No. I think that’s fair to say and I think there's also an alarming amount of the interest right now inside of the beltway [ph] related to submitting a strategy in place that could potentially address newly emerging pandemic threats or genetically engineered viral pathogens. There is no strategy to address those at this point in time. And our mechanism of capturing viruses by the glycan shield that they coat themselves with as a means to -- immune surveillance and this is also an impediment to vaccine and drug development. That mechanisms which provides us broad spectrum capability and unfortunately the strategy to-date has been – there’s an outbreak of a new pathogen or pathogen, many cases where we’ve known about it for decades, but there’s just no treatment countermeasures. There’s an outbreak of a sudden, there’s a fire drill to develop an antiviral drug or a vaccine. There’s discussion of promising vaccines, but all these things take years to develop. And there’s really not enough participants to develop these countermeasures. Normally as you know you’d expect the large – you need a large candidate pool of treatment countermeasures to a specific disease to expect one to be approved and demonstrated to be effective. So in essence what I’m saying is, there’s a very little likelihood that any of these threats can be addressed on a timely basis when there’s an outbreak. You can’t start your research programs when an outbreak occurs. You can’t start your research programs when there’s a newly emerged pathogen, you can’t start it when there is a new genetically engineered pathogen threat that’s been released. So the problem historically has been, there’s no net [ph], it’s either people are going to die, people are going to die until there is a traditional drug or vaccine [ph] counter measure and we think in this area we represent the net that we are the backdrop to be able to address this multitude of threat related to viral pathogen of which most viral pathogens are not addressed with a drug or vaccine. So we think we are re-thinking the feel of how to address these different threat and we believe that the work we’ve been finding a way on for more than a decade, the shift in regulatory landscape in FDA and major shift in the landscape for the federal government on what they are thinking to put in a strategic national stockpile we think these are all favourable trends for us.

Yi Chen

Analyst

So during the rest of 2017 can we expect more clarity regarding what additional work needs to be done by Aethlon Medical to satisfy the government’s needs to be a kind of measure for both threat and pandemic?

James Joyce

Analyst

I believe that’s fair to say and that’s driven by we are going to get feedback whether or not our application on our expited access breakthrough technology application whether or not that’s accepted and that will be a trigger for a next absolute FDA if it’s accepted, that will expedite the pathway of communicating what we are going to be doing beyond outside of the bioterror and pandemic threat indications moving forward in the pivotal studies.

Yi Chen

Analyst

Okay.
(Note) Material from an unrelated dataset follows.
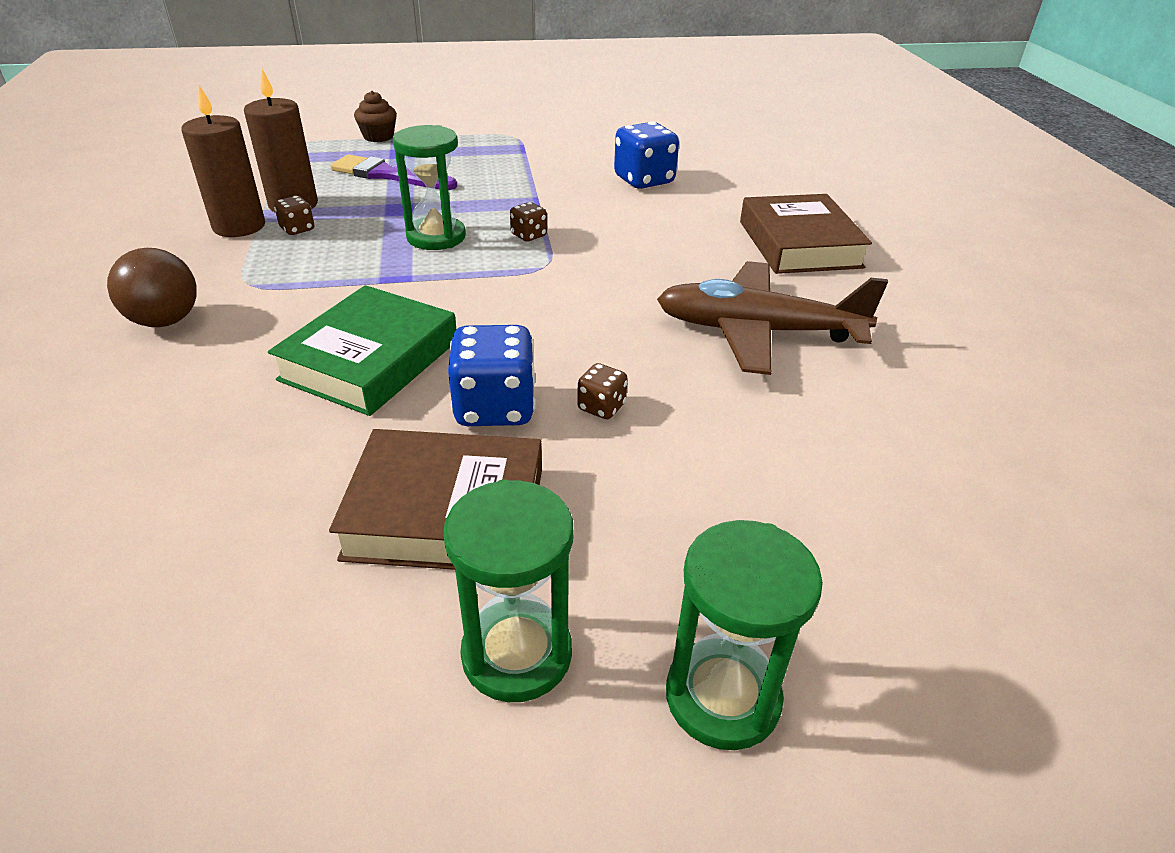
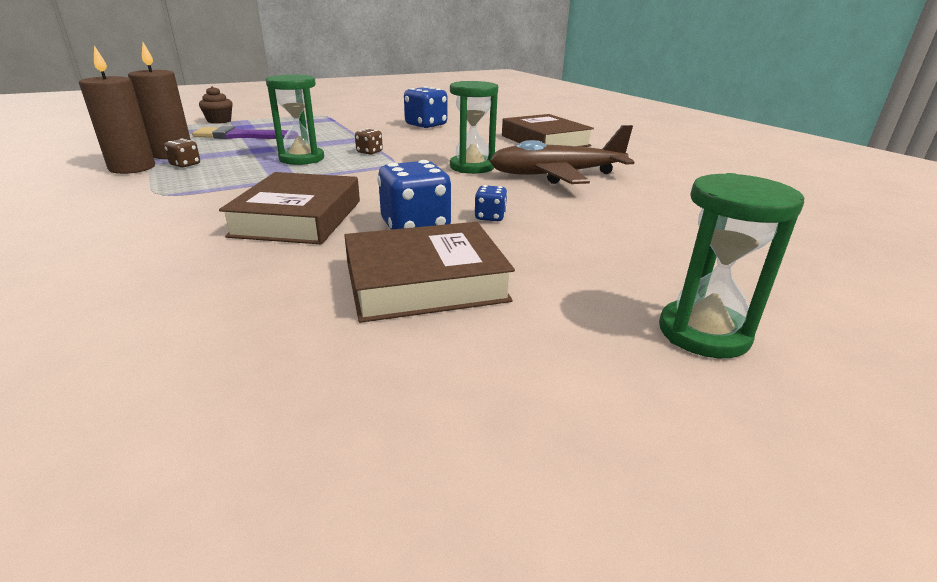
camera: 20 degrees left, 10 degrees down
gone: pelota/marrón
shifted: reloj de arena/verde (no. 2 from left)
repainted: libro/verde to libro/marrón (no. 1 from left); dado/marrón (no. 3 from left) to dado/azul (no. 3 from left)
Thank you very much.

James Joyce

Analyst

Thank you, Yi.

Operator

Operator

We have now reached our allotted time for questions. This concludes our question and answer session. I would like to turn the conference back over to Jim Joyce for closing remarks.

James Joyce

Analyst

Okay, thank you operator. I wish to thank everyone again for your time today. We will ofcourse continue to update you on our upcoming developments in our participation both in industry and investor conference and other events in the near future. Thank you again for your time and continued support.

Operator

Operator

The conference has now concluded. Thank you for attending today’s presentation. You may now disconnect.